Eh? Some 96% of Irish companies are audit exempt.


----------



## ClubMan (10 Jan 2012)

Any use?

[broken link removed]



> *What happens if an employer refuses to pay redundancy?*
> 
> The employee should first send him Form 77, applying for a redundancy  payment. If the employer continues to refuse, but agrees to fill out  and sign RP50 (redundancy Certificate), thereby acknowledging the _employee's right_  to a payment, as opposed to actually making the payment, the employee  can then apply to Redundancy Payments Section of the Department for  payment from the Social Insurance Fund (SIF). If the employer does not  even agree to signing Form RP50, then the employee can apply to the EAT.  If successful, they can firstly ask the employer again for payment. If  he again refuses, they can apply to Redundancy Section for payment from  the SIF. (source: DETE FAQ)


----------



## Deiseblue (10 Jan 2012)

T McGibney said:


> Eh? Some 96% of Irish companies are audit exempt.
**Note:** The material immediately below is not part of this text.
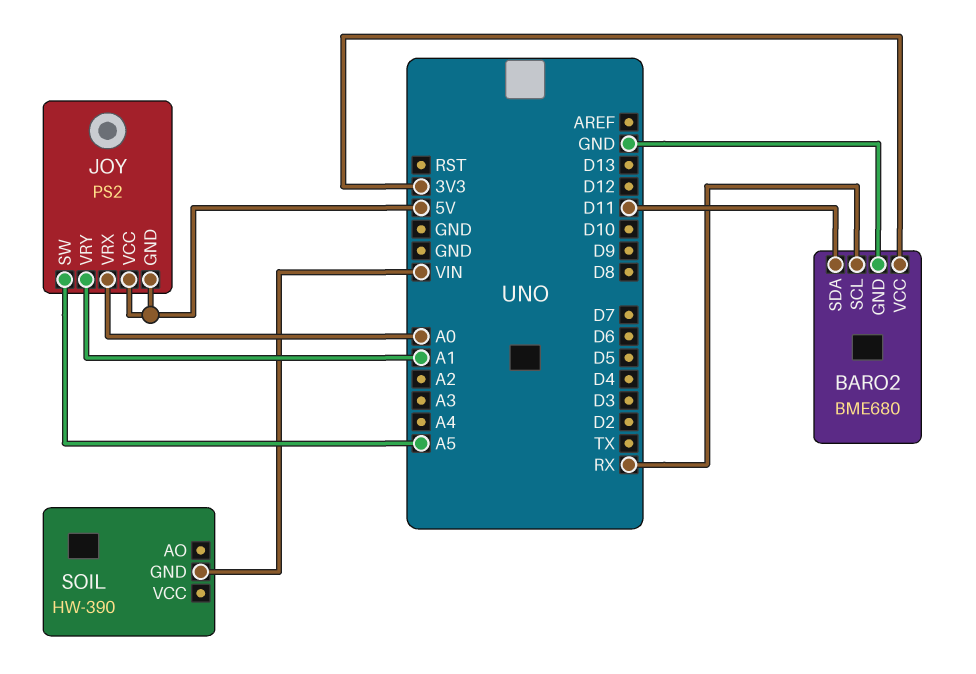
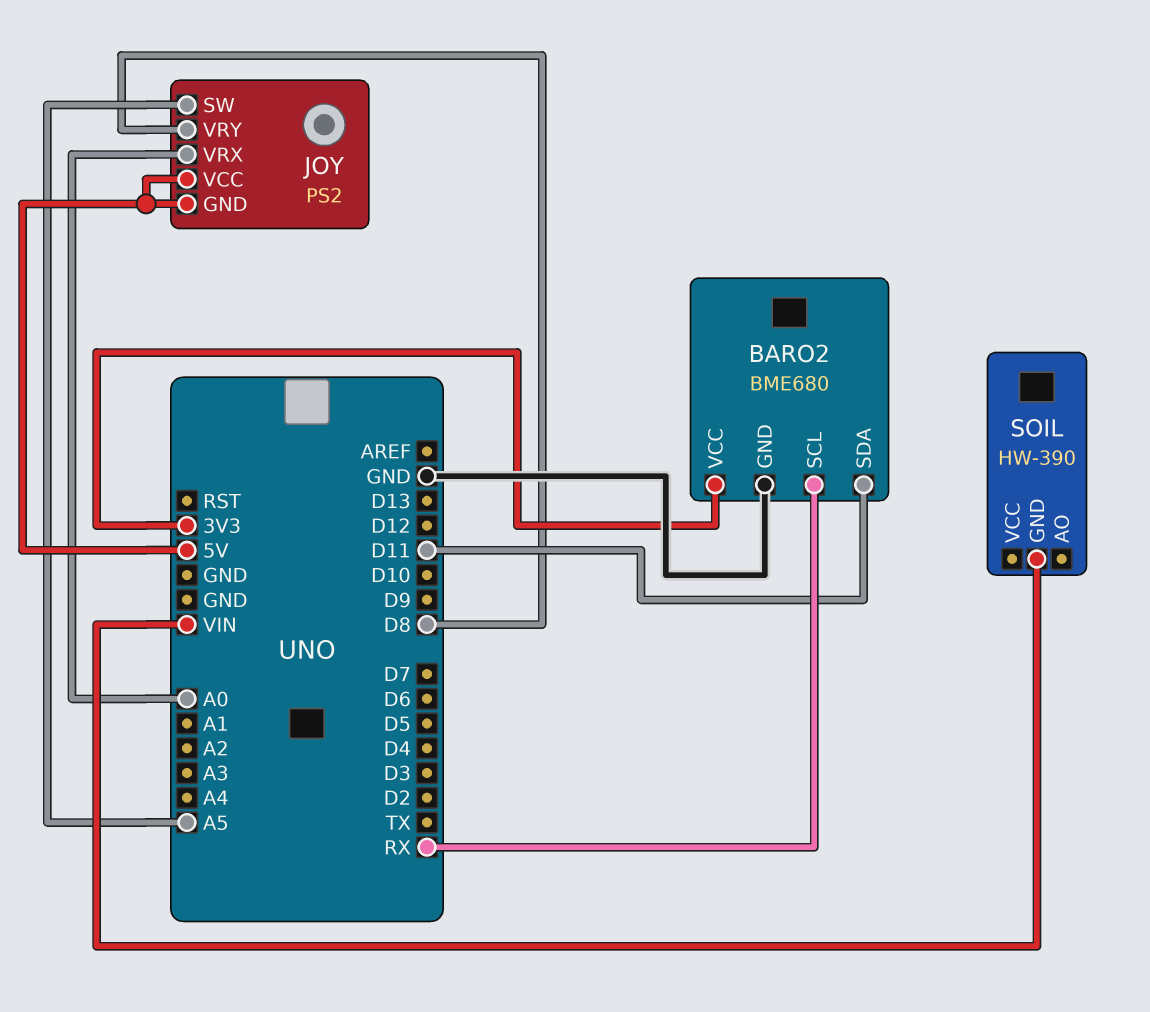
JOY pin VRY: A1 -> D8

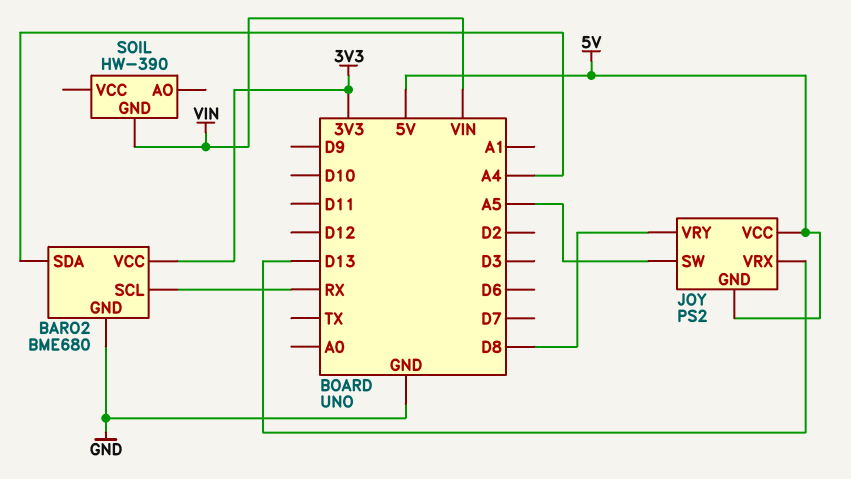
BARO2 pin SDA: D11 -> A4
JOY pin VRX: A0 -> D13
Badly worded in the citizens information website then.

Perhaps it should read that Companies pleading inability to pay may be required to provide audited or unaudited Company accounts as appropriate.


----------



## ClubMan (10 Jan 2012)

Deiseblue said:


> Badly worded in the citizens information website then.
> 
> Perhaps it should read that Companies pleading inability to pay may be required to provide audited or unaudited Company accounts as appropriate.


Not badly worded as far as I can see - audited accounts are just an example of the sort of documentary evidence that may be required:

http://www.citizensinformation.ie/e...cy/redundancy/redundancy_payments.html#ld1a9a


> If your employer is unable to pay your redundancy lump sum, he should     sign the RP50 and submit a letter from an accountant or solicitor stating     he is unable to pay and accepting liability for the 40% owing to the Social     Insurance Fund together with documentary evidence such as audited accounts


----------



## The Pool Boy (10 Jan 2012)

Your father should be waiting around 4-6 months to get his payment. The company will have to prove an inability to pay you upfront. To do that they will have to provide copy accounts, letter from accountant and maybe bank statements.

The company will still be liable to the department for 85% of the cost from 2012(used to be 40%). They will still have to pay this back to the dept. enterprise, trade and innovation but can make an arrangment to pay this off over an extended time frame. This will happen separate to your dads claim. He won't have to wait on the company paying the government.

He will have to ensure his signed RP50 is submitted as soon as possible though.


----------



## DB74 (10 Jan 2012)

Deiseblue said:


> Badly worded in the citizens information website then.
> 
> Perhaps it should read that Companies pleading inability to pay may be required to provide audited or unaudited Company accounts as appropriate.



Companies pleading inability to pay ARE required to provide documentary evidence to the relevant Department.


----------



## eimear25 (10 Jan 2012)

Thanks for your replies. They rushed it in before end of last year due to the change in government rebate. They sent in the form for him. He just isn't the type to ask questions!! 

Hopefully he won't be waiting too long


----------



## Ildánach (12 Jan 2012)

A number of workers are now conducting sit-ins in their workplace when their companies are claiming an inability to pay.  Viva Cortex in Cork, and La Senza in Liffey Valley just the most recent examples.


----------



## Pope John 11 (12 Jan 2012)

Well, He could also draw himself up a placard and march up and down outside their premises or office as the case may be. Some papers may take up the issue. Naming and shaming them might get them to show a bit of respect to one of their former employees.


----------